Lack of a challenge

Looking at some of the technology projects out there, especially the software based projects. Make the site look pretty and make it effective and make it fast. I am not seeing a real challenge for technology masters in countries, like Australia, where research and innovation is treated as a disease.

There are people with the talent for making web sites look really good. I am not one of them. As a photographer I have produced images that are outstanding and that is not the same as producing a Web site that looks right so I will leave that to people with the gift. When you cast the right artist for the site, everything works naturally. Looking at local projects versus some countries overseas, the Americans invest in the right look while most Australian Web site owners treat it as an expense. There are some brilliant looking local sites and they are so rare, they are an anomaly. The rest use images downloaded from American image banks and we see American people, including American negroes, where we would expect to see Australians including some Aboriginals.
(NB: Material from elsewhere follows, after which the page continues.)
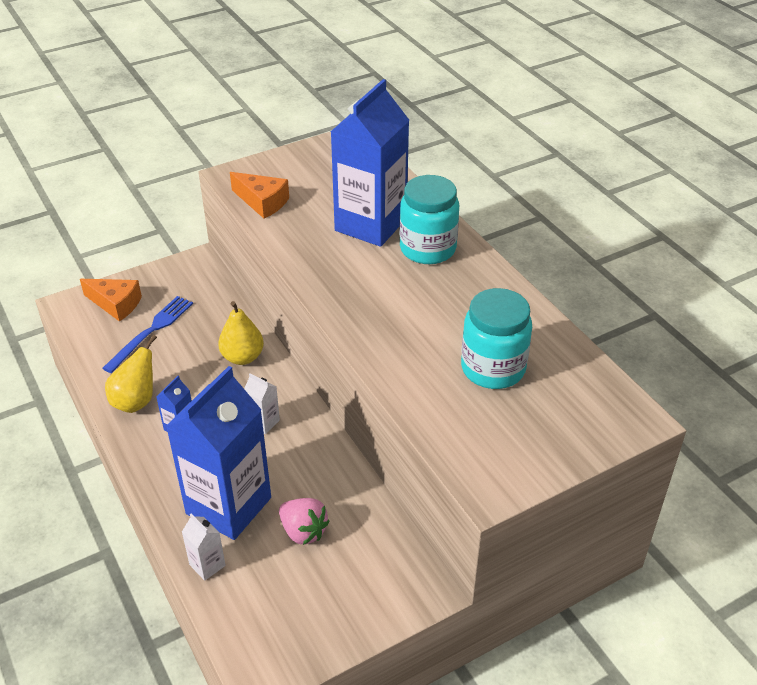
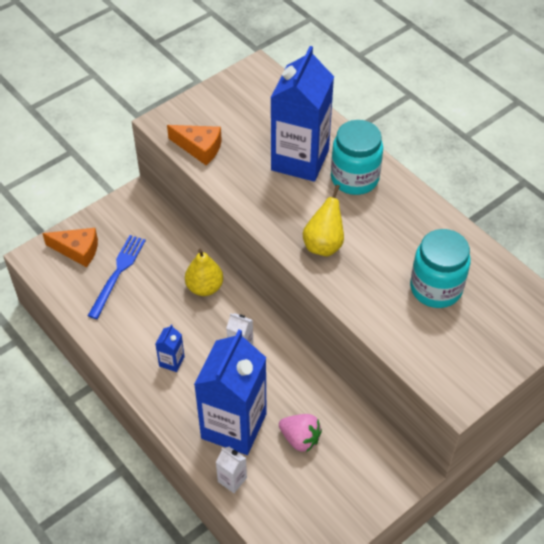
camera: 10 degrees left, 10 degrees up
(136, 401) = (127, 343): yellow pear -> yellow pear (324, 245)

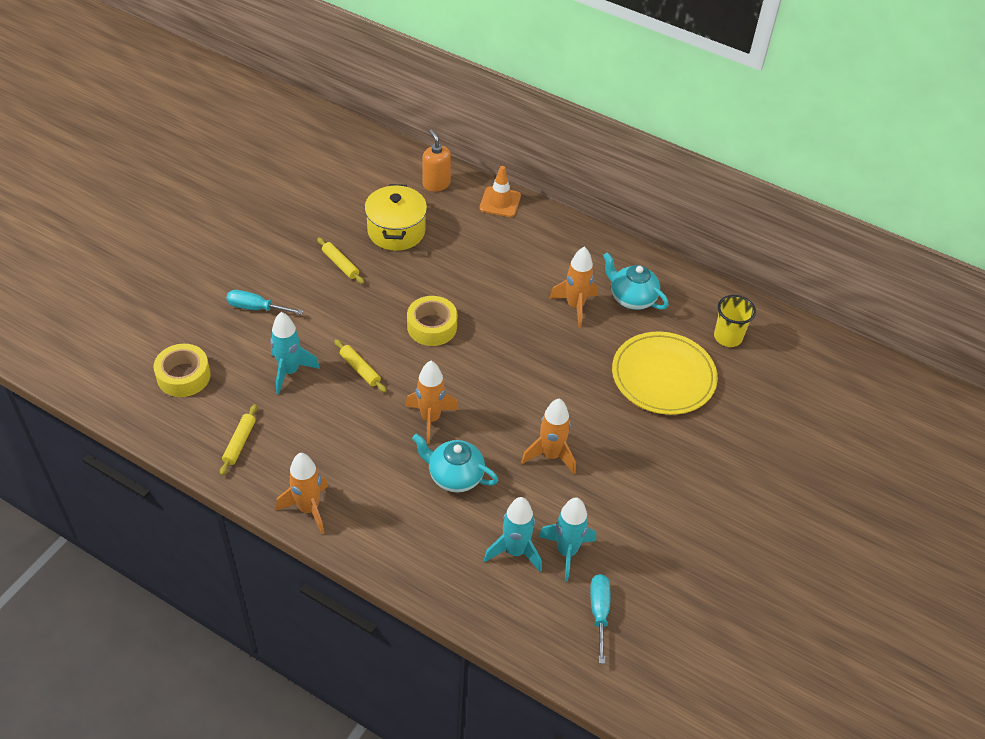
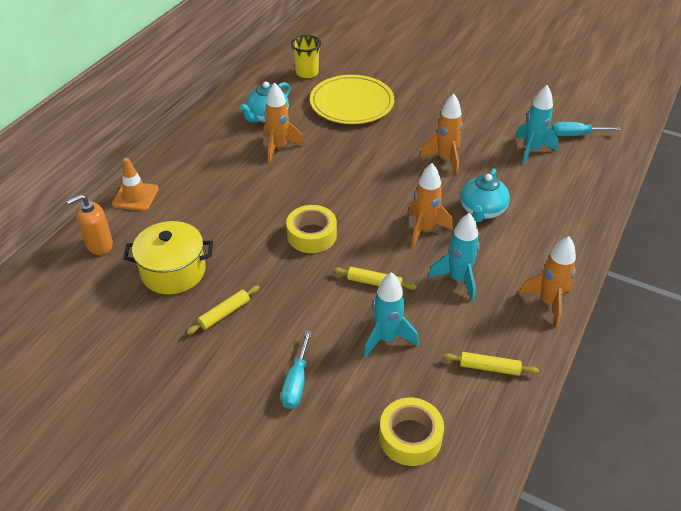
camera: 90 degrees left, 5 degrees down
(360, 369) = (374, 283): yellow rolling pin -> yellow rolling pin turned 60 degrees clockwise
(515, 551) = (542, 175): turquoise rocket -> turquoise rocket (458, 279)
Some parts of make it effective you can read off a to-do list. I teach people to make stuff effective and more than half of it can be learned by rote. The other part is a combination of the research part of science, a Madame Curie approach, and a black art based on a weird combination of genes rarer than an honest politician. In both software and some other technologies, there is little attempt to make it effective. The investment laws in Australia do not reward people who make a product work before releasing it. The laws about wine production force wine producers to release immature red wines. The sources of investment in film are so narrow that Australians produce just one or two fashions in film each year. In software based projects, three to five year projects have to make a profit in the first year, compared to several countries overseas where a profit in the first three years is considered progress.

Make it fast is one of those areas where I excel. Strangely the local interpretation of make it fast is almost always a reference to the elapsed time between the start of a project and the point where a product is inflicted on the public. Rare is the project where the boss says it has to be fast for the end user.

I am not seeing the challenge in local technology projects. Perhaps Australians have been producing more with less for so long that Australian investors under estimate the investment ten fold. Perhaps it is the lack of tax breaks. The last time I looked at tax incentives in technology, the only real incentive was to throw out your existing working computer and replace it with new hardware from China, an incentive which benefits only hardware manufacturers in China.

Australia needs incentives that encourage innovation instead of trashing hardware.